第14話 橘の孝之、任官を受けるのこと。

 滝面の武士になれ。そう言われた孝之の顔は、それはそれはひどいものだった。


「……ここまで見事な渋面作るお人は初めて見たよ。そんなに滝面の武士になるのが嫌かい?」


 雪月の率直な質問に、孝之は心底から嫌そうな顔をしつつ鼻を鳴らした。


「嫌も何も、そんなの虎の口の中に頭を突っ込むような事じゃないか。そもそもが俺に無理難題を吹っかけてきた奴らだぞ。みすみす殺されに行けと言われて、納得できるかよ」


 孝之の素直な感想に、雪月はけらけらと楽しそうに笑い声を上げると、不意に目元だけを細めて、値踏みをする様に孝之を睨めつけた。

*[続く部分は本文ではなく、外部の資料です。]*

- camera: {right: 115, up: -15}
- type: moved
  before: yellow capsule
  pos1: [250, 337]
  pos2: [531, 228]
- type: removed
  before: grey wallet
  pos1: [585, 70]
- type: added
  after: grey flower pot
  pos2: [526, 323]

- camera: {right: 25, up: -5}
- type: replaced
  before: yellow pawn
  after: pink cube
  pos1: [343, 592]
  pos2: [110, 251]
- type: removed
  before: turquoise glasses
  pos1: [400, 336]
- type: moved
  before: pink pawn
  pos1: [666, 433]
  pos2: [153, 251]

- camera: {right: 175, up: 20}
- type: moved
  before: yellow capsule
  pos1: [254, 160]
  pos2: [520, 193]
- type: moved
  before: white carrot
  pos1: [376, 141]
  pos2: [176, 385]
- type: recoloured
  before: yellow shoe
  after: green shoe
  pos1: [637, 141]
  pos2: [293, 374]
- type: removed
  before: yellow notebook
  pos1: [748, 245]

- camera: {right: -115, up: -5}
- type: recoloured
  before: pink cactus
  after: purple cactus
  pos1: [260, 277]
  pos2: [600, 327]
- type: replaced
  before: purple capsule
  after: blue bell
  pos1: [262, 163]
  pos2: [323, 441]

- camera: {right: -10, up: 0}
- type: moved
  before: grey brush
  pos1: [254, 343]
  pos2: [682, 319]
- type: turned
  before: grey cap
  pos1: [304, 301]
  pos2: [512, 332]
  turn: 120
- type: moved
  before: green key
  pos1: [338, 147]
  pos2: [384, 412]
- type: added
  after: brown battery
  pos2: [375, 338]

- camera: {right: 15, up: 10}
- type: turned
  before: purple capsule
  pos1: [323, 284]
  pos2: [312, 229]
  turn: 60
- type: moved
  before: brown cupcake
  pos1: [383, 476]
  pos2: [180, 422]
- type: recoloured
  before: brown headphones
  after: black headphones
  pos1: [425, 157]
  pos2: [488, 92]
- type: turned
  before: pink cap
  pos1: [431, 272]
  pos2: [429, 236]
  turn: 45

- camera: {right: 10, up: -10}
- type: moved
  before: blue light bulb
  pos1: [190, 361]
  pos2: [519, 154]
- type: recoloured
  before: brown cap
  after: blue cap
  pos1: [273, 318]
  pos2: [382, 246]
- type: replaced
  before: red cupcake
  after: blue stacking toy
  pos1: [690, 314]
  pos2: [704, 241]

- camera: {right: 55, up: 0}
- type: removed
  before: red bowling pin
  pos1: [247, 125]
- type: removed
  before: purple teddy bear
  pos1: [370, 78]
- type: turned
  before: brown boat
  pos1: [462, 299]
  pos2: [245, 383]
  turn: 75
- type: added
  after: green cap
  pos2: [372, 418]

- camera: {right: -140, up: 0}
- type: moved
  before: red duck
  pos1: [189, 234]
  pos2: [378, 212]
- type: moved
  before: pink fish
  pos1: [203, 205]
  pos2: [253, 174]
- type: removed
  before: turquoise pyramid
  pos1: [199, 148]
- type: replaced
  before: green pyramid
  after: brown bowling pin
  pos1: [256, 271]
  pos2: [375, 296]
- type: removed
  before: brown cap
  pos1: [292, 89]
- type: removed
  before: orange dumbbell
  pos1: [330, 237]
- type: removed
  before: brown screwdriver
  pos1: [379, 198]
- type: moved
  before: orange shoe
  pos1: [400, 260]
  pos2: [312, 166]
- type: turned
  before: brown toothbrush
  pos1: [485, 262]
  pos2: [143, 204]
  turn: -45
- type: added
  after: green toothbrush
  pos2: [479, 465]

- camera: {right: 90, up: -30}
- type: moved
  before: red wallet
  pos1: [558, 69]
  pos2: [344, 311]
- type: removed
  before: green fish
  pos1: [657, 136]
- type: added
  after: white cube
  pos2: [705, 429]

「……確かに、旦那の気持ちは分からんでもないがねい。ただ、だったらどうするねい?このまま放って、吹っかけてきた奴らに唯々諾々と付き合うのかい?言っておくが、宮中の奴らは強い奴らには滅法弱いが、弱いと見たら容赦は無いよ。旦那の血を啜り尽くして、利用できるだけ利用して、用が終われば。首切りさ」


 自らの首筋に人差し指を当て、そっと横に引く雪月の姿に、孝之は笑いもせずに視線を外すと、力なく言い返した。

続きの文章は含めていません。